When it comes to not wanting to be called “black” or “gay” and the like, I will end the maelstrom on this note: you are suggesting and implying that to be black or gay is something to be ashamed of. What does “black” mean to you? What is wrong with being called “gay” if you are homosexual? Do you feel the “label” or title just overly defines you too much through the eyes of others, or are you hating something that you wish you could change but you can’t? When you don’t want to be called “black” you are acting ashamed. Ashamed that your full name reflects a culture of another land. Ashamed that the one you love is the same gender as you, and yes I know living in an over heternomative world makes that hard for some. Ashamed that the food you brought to lunch has a distinct smell. Ashamed that your parents still don’t English and picked you up from school in their native garbs. Why do people of color so this? And regarding “African-American”… While the generalizing is annoying, are we ashamed of Africa, the motherland? What did African ever do to us? Let’s not forget the secret war amongst native Africans in America and black Americans brewing stateside already.

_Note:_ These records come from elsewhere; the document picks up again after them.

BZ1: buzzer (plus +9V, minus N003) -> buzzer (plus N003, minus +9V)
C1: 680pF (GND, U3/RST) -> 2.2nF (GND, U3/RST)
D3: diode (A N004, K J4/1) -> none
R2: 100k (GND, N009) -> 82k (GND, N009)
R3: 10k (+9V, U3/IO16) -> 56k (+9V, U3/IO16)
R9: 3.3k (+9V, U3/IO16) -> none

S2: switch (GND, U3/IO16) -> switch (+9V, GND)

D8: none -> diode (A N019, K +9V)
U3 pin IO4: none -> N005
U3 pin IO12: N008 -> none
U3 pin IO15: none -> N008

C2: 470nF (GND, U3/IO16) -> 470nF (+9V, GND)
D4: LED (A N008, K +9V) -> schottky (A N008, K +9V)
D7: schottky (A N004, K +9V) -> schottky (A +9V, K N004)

I knew when I heard of Raven’s comments, the black blogs were going to have a field day. I’m sure some of those writers didn’t even watch the entire interview and ran to their laptop to attack Symone. Raven wasn’t saying she doesn’t want to be black. She knows she is, but her views reveal a lot more of what America, and maybe even the world has achieved (unfortunately so) in letting racism and colorism ruin minor and major aspects of our own self-love. Some don’t want to be called “black, “African-American”, or “gay” because you’ve made so many people feel bad that is a part of who they are.

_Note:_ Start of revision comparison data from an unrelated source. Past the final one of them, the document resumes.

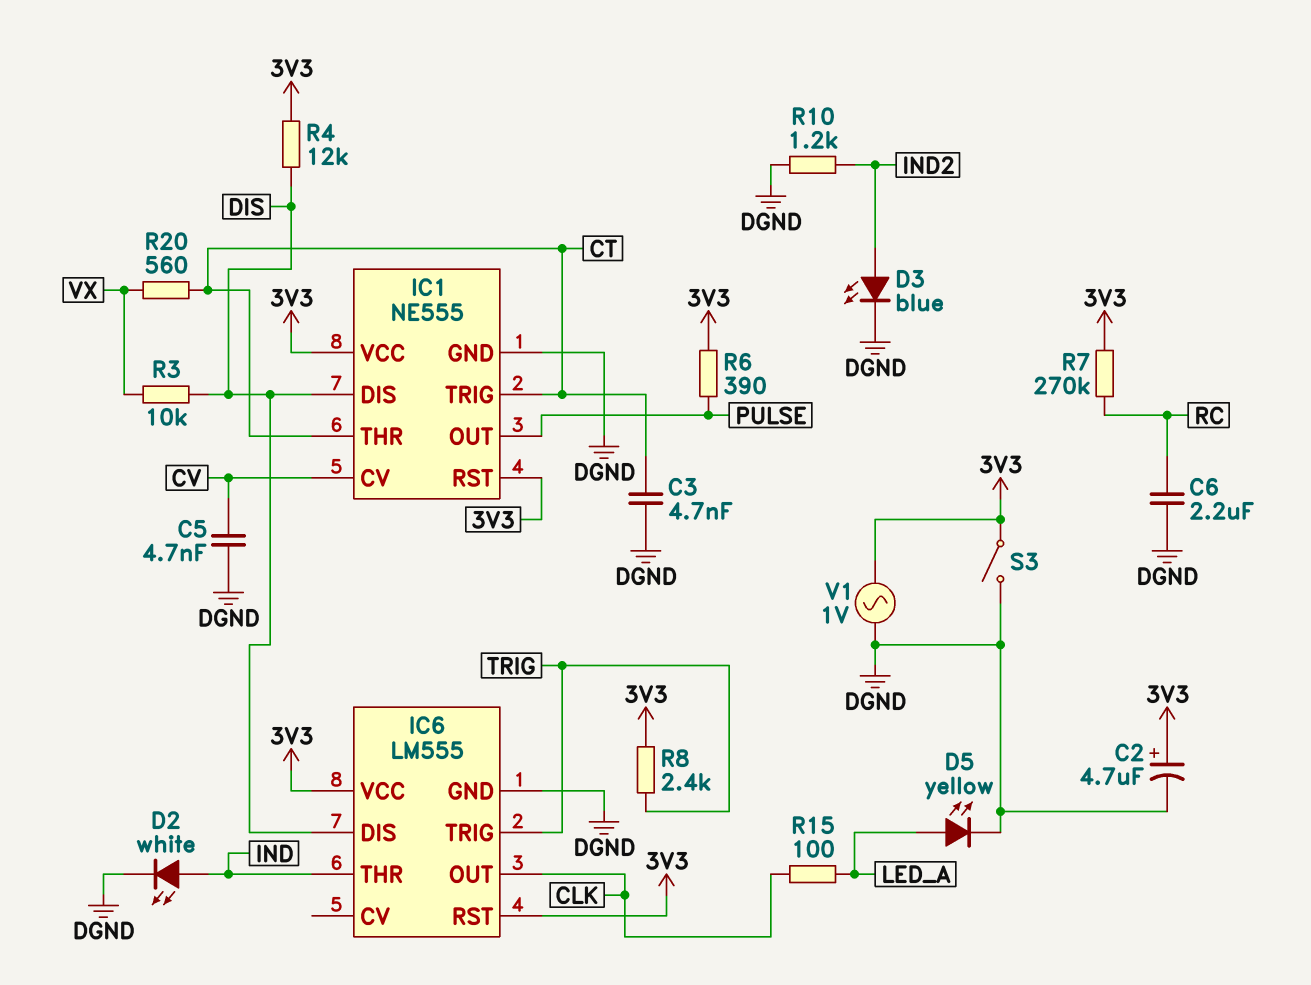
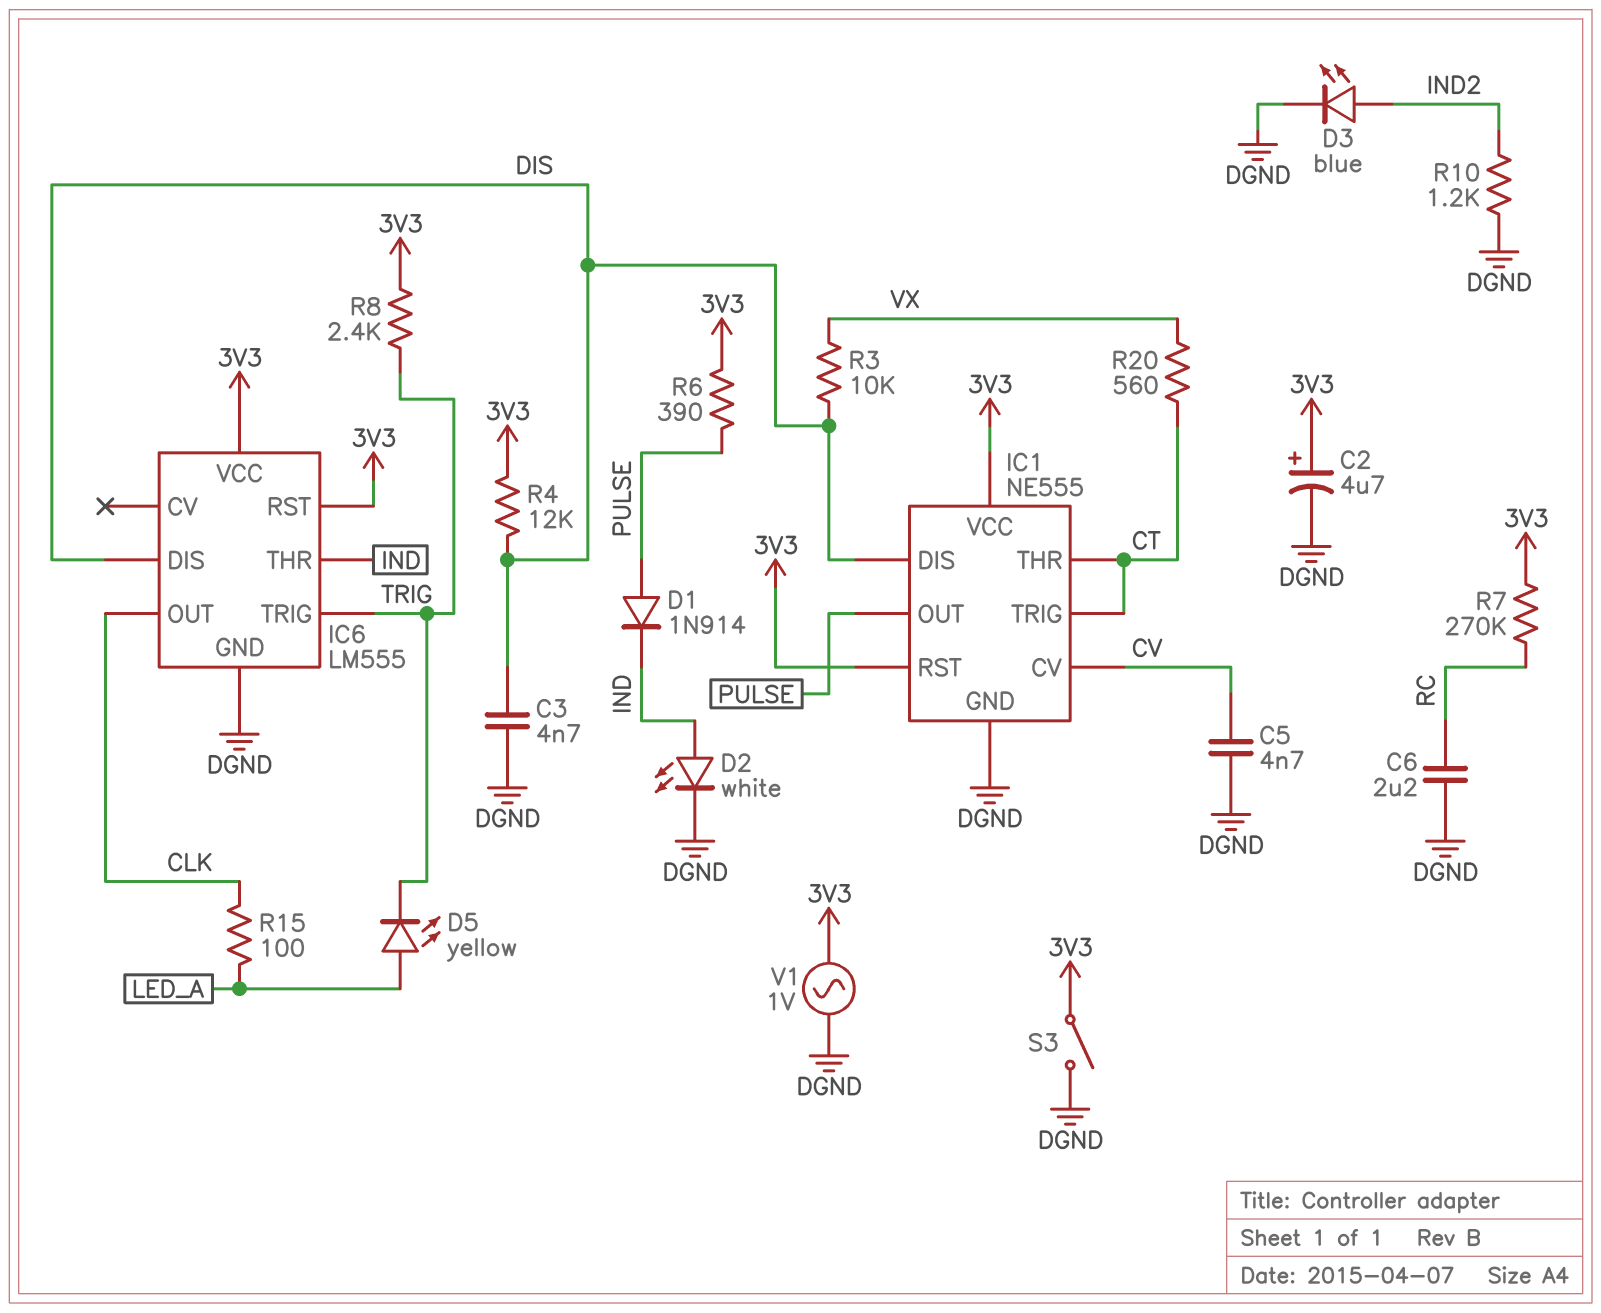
C3: 4.7nF (CT, DGND) -> 4.7nF (DGND, DIS)
D1: none -> diode 1N914 (A PULSE, K IND)
D5: LED yellow (A LED_A, K DGND) -> LED yellow (A LED_A, K TRIG)

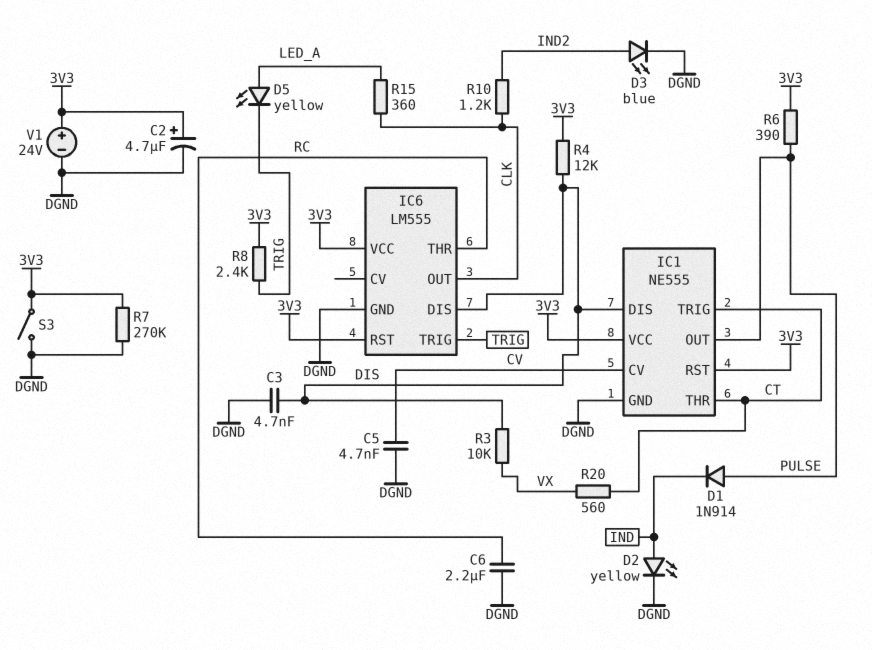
D2: LED white (A IND, K DGND) -> LED yellow (A IND, K DGND)
IC6 pin THR: IND -> RC
R7: 270k (3V3, RC) -> 270k (3V3, DGND)
R10: 1.2k (DGND, IND2) -> 1.2k (CLK, IND2)
R15: 100 (CLK, LED_A) -> 360 (CLK, LED_A)
V1: AC 1V (3V3, DGND) -> 24V (plus 3V3, minus DGND)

One response to “Those Raven-Symone Comments That the Blogs Live For”

  1. perfectly written,

    like you said and as I always say, you seldom hear other races say “I’m not white, spanish, asian.. or what have you. It’s always us black people (usually the darkest and lightest skinned ones) saying they are not black. Hmmmm…

    Same goes with sexuality I rarely hear a heterosexual say that they do not want to be defined as such, but , gay,bi, trans, etc, I have noticed are more likely to disown their labels.

    For me, I’m African and straight, I embrace the label, I am not ashamed and with my features, hair type and dark skin I would look so foolish to say I was anything other than African.

    And the whole Black vs African thing, oh lord that’s another story, but as someone who identifies with being West African (Sierra Leoneian/Nigerian) (as an ethnicity) and also Black as a race, I do recognize African and Black as 2 totally different things. And for people who like to challenge the African vs Black debate I always like to ask, “How many nights a week do you eat rice/fufu, okra soup, cassava leaves, potato leaves, akara, etc.? Do you even know what any of those foods look like? Can you translate this sentence, Kushe, Aw di bodi? Some can answer these questions and some can not and that is where the line between Africans and Blacks starts to form.